Info Superhighway: Metaphor in Concrete

Many deplore lame imagery, but this label is here to stay

February 2, 1994

EVEN before we know what it looks like, we have a name for America's electronic future.

Everybody knows it's the ...

``Information Railroad,'' says labor activist Rand Wilson.

``The Electronic Ocean,'' says Tom Henry, a partner of a small software firm.

``I would call it the Information Environment,'' argues Esther Dyson, a member of a White House advisory council.

Such labels are nice, but it's a lost cause. Everybody knows America is roaring down the Information Superhighway. Metaphorically speaking, it's a one-way trip.
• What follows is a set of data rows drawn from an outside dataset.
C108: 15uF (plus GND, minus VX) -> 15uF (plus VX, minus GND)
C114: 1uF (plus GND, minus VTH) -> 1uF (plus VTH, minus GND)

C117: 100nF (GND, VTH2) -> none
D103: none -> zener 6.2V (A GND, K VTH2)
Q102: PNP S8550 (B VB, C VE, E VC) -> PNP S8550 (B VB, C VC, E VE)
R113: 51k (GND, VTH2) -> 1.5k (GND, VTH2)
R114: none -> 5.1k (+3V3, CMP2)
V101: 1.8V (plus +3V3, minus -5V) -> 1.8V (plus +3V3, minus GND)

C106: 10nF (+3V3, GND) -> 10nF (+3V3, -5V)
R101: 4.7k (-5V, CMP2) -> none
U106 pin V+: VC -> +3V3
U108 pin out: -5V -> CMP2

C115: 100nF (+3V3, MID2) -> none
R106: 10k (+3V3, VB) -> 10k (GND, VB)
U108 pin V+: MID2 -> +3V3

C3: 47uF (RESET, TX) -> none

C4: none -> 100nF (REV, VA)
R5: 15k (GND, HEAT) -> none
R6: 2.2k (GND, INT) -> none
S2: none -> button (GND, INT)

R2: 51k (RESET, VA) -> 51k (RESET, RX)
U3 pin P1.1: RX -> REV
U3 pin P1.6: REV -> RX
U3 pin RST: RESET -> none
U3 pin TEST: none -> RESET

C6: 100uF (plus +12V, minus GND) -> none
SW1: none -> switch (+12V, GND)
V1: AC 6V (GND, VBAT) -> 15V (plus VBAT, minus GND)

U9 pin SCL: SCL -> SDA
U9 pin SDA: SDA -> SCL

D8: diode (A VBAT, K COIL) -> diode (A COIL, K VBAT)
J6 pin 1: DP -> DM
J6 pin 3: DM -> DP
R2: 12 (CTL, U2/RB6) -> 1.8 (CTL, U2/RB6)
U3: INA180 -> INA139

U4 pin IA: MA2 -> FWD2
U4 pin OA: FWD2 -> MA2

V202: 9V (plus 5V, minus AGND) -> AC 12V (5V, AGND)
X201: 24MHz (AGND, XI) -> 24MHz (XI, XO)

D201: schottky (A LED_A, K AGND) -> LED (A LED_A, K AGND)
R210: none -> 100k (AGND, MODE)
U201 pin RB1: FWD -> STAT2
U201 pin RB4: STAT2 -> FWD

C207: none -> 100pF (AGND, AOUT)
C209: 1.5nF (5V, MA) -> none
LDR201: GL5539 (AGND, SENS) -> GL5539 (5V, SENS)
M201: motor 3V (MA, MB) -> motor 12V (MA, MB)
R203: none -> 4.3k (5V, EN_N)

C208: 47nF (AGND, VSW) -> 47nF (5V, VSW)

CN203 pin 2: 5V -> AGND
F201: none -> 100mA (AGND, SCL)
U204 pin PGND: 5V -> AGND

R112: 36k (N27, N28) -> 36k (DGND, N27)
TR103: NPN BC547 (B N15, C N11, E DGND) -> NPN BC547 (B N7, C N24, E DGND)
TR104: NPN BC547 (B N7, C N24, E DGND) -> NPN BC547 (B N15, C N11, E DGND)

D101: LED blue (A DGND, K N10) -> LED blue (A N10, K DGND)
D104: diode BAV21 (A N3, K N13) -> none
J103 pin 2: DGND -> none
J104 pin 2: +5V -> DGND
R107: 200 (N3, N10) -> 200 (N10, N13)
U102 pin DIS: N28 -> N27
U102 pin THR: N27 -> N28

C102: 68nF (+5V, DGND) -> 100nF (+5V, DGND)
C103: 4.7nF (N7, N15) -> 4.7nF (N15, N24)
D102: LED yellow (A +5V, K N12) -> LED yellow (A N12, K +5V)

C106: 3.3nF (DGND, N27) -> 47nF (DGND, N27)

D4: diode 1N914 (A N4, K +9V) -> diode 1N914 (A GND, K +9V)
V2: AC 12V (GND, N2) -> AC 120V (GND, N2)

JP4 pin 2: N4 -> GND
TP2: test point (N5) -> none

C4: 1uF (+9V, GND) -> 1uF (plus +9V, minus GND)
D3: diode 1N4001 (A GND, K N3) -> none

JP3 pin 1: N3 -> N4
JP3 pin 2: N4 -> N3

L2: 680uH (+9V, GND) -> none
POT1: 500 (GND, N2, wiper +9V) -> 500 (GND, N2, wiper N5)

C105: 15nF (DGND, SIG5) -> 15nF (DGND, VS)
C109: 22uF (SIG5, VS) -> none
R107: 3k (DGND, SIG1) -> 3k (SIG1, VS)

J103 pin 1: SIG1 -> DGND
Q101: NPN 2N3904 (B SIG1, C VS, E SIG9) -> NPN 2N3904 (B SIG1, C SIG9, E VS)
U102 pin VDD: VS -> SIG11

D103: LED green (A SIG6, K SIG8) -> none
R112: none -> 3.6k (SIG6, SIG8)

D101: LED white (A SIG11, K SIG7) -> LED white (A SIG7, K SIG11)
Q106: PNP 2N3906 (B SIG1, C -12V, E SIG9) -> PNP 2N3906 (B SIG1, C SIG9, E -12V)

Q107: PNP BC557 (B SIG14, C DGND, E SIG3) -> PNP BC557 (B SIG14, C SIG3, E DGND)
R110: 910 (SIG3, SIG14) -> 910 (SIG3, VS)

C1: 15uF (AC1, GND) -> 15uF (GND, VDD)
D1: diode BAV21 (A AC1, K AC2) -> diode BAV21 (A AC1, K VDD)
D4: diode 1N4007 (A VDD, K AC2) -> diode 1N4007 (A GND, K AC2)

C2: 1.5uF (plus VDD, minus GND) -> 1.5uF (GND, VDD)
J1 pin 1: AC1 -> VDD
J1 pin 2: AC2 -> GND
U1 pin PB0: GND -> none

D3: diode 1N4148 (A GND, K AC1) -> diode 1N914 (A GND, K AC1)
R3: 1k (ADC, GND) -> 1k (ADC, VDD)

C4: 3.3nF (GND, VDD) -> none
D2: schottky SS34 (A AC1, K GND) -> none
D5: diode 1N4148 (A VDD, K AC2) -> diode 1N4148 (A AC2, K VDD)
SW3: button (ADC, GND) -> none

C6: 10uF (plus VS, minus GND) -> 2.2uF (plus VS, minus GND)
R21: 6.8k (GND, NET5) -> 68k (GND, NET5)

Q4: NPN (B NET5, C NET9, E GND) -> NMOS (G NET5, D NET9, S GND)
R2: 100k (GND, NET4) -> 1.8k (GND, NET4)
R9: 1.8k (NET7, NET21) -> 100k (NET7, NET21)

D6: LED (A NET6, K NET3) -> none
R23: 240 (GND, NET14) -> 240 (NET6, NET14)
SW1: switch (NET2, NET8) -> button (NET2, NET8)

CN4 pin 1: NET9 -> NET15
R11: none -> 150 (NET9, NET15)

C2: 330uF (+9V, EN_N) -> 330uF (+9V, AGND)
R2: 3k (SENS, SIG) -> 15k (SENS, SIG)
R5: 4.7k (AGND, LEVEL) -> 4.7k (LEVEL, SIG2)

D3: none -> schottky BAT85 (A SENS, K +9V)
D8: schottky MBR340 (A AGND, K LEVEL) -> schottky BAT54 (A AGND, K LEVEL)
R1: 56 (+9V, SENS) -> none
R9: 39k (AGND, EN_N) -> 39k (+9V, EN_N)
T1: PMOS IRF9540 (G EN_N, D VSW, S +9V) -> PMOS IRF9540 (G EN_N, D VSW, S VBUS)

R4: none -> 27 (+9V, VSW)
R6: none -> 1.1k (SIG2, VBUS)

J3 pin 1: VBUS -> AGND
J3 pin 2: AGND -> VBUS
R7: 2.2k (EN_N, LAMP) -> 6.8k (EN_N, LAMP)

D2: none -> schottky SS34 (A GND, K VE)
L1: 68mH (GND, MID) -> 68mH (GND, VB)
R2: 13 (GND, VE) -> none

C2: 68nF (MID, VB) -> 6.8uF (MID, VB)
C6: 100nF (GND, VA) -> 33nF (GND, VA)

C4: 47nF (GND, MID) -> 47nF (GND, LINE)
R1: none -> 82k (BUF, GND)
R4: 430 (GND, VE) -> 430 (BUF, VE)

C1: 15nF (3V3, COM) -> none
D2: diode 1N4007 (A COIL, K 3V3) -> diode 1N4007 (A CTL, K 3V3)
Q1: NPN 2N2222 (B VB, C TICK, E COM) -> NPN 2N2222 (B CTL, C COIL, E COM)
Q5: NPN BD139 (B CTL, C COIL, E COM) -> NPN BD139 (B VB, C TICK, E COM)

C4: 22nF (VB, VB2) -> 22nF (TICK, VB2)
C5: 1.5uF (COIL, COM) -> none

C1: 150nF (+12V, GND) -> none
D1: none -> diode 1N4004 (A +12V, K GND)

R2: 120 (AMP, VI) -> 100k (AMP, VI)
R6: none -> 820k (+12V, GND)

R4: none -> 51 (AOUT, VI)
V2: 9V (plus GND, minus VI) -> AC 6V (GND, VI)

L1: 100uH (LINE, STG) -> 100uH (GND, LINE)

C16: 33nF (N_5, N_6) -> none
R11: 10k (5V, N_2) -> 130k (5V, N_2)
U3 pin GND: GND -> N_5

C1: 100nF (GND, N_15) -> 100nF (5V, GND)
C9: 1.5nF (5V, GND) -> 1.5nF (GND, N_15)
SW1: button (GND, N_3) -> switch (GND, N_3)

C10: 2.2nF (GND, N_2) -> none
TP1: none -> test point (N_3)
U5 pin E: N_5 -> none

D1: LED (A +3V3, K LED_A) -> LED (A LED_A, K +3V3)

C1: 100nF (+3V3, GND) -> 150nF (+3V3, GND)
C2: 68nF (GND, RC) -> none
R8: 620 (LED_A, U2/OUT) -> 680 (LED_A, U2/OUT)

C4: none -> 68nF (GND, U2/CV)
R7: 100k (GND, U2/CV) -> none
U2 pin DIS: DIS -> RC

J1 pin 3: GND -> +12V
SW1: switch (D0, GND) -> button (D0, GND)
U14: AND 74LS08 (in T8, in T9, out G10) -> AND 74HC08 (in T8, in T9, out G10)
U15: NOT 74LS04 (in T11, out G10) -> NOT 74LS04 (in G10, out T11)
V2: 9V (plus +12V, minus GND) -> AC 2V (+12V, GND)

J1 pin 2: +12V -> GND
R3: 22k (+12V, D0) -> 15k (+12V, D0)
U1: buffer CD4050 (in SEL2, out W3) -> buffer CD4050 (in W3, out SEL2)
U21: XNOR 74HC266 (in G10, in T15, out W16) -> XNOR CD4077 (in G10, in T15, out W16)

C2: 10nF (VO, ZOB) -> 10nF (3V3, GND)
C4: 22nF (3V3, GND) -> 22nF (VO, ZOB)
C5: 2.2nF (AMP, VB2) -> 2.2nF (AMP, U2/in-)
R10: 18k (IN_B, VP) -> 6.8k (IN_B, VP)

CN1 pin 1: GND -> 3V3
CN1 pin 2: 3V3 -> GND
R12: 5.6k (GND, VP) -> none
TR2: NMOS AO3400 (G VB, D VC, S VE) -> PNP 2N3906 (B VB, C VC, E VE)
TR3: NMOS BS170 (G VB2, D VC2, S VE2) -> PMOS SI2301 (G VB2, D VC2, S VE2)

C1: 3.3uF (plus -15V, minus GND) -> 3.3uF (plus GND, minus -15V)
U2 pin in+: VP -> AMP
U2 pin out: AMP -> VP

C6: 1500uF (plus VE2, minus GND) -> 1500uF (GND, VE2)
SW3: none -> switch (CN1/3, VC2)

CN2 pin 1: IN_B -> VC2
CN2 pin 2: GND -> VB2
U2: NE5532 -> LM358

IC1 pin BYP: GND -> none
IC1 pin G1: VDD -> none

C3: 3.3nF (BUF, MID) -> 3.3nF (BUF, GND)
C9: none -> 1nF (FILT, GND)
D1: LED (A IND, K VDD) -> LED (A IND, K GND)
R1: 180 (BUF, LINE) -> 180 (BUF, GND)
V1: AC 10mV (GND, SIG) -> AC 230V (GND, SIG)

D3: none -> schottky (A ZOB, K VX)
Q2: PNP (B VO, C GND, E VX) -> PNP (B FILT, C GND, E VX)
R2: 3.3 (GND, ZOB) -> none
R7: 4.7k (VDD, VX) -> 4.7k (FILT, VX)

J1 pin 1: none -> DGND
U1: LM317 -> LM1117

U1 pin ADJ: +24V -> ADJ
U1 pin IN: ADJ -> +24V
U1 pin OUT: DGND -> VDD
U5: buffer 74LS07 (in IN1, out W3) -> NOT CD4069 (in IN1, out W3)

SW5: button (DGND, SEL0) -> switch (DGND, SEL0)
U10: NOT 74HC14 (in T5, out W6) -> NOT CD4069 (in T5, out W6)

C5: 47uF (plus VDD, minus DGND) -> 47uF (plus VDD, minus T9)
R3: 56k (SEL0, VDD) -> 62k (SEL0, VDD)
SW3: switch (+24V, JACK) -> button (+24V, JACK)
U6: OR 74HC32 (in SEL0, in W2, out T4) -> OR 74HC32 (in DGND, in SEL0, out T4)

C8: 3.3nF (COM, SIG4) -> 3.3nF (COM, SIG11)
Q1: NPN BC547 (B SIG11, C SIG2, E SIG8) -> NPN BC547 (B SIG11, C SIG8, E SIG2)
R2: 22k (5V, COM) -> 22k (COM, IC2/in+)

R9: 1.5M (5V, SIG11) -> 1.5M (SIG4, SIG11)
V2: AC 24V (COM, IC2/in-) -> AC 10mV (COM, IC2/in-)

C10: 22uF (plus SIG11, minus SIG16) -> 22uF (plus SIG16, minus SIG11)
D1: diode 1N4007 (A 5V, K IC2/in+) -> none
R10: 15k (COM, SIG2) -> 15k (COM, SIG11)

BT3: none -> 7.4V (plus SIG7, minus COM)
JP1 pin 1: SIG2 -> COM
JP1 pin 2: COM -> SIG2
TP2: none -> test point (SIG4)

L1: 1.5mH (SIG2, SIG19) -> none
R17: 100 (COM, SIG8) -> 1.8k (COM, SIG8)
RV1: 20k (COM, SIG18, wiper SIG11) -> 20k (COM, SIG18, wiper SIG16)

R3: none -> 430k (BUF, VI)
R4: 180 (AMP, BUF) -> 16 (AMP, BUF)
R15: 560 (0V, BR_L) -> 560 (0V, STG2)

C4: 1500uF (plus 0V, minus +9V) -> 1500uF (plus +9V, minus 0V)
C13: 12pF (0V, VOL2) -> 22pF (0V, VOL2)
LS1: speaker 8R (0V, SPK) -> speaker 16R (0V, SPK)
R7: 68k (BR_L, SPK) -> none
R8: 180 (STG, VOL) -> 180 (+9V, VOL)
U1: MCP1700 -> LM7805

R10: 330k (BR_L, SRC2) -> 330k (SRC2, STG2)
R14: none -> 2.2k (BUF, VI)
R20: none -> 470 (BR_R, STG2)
There are Information Superhighway toll booths, rest stops, median strips, and dead ends. National Public Radio's Robert Siegel took journalists to task recently for stretching the image too far in writing about info-highway ``potholes'' and ``access ramps.''

Mr. Siegel admits his own complicity, having written about traffic that's not ``bumper-to-bumper on the Information Superhighway.''

(This writer, it must be said, has also detoured through his share of digital off-ramps, potholes, and other low points of journalistic imagery.)

The metaphor is so fixed in public consciousness that it won't go away. Highway imagery is on the tip of every computer expert's tongue, even when the conversation is about something else. ``Computer crime is to computers as road-kill is to automobiles,'' one security expert said in a recent interview.

Even Vice President Al Gore Jr., who invented the term, seems to be wearying from the metaphorical onslaught.

In Los Angeles last month, he deviated from a prepared speech to explain how he never expected to have worried businesspeople run up to him and voice their fears of being left at the curb of the Information Superhighway.

Maybe that's why the White House decided to call its info-highway initiative the National Information Infrastructure (NII). No one, they must have thought, can spin a metaphor out of a boring word like ``infrastructure.''

Well, no one but Paul Callahan, a senior analyst at Forrester Research in Cambridge, Mass. ``When people talk about it, they really focus on the pipes, the raw plumbing, the pavement on the highway,'' he says. But in his view the hardware isn't the issue. ``What's really important is how much the communications industry is turning into a software business.''

FOR some people, the highway image doesn't work at all.

``This idea of the Information Superhighway has some good connotations and bad ones,'' says Pat Gelsinger, a vice president at Intel Corporation, a leading manufacturer of computer chips. ``The one I dislike most is that it's painted as this great thing that we're going to do in the next five to 10 years. These are products that work today.''

Another problem is that our electronic future is really more a network of electronic routes than a single highway.

``What we have now is five superhighways that don't talk to each other,'' says Ms. Dyson of the White House's NII advisory council.

Still, the superhighway lives on.

It evokes freedom and nostalgia. ``The highway to Americans brings back the image of the 1950s and cars with fins,'' says Mr. Henry of SandPoint Corporation in Cambridge, Mass.

It's also easy to understand.

``We have this need to poeticize and make interesting what we're talking about,'' says Dennis Baron, a University of Illinois English professor. ``It helps us conceptualize things that are hard to conceptualize.'' The Information Superhighway made Professor Baron's latest list of the year's best words.

Even those who worry about the implications of the info-highway have made their peace with the metaphor.

``It has got a richness that I like,'' says Steven Miller, a member of the national board of Computer Professionals for Social Responsibility. Bad things happen on a highway. ``The big interstate trucks sometimes run these little guys right off the road,'' he adds. Sometimes, politicians build highways right through neighborhoods, destroying them.

``The highways transformed our social, cultural, and environmental landscape,'' he says. ``We've got to remember that the Information Superhighway, if done as ubiquitously as it is threatened to do, will have the same impact.''

With this headlong rush into a pre-translated future, only a committed few are going against the flow. ``I'm trying to popularize the image of a railroad instead of a highway,'' says Mr. Wilson, the Boston-based labor activist. ``If you think of the robber barons .... it's a much more fitting metaphor.''

Is the Information Railroad catching on? ``It'll take a while,'' he concedes.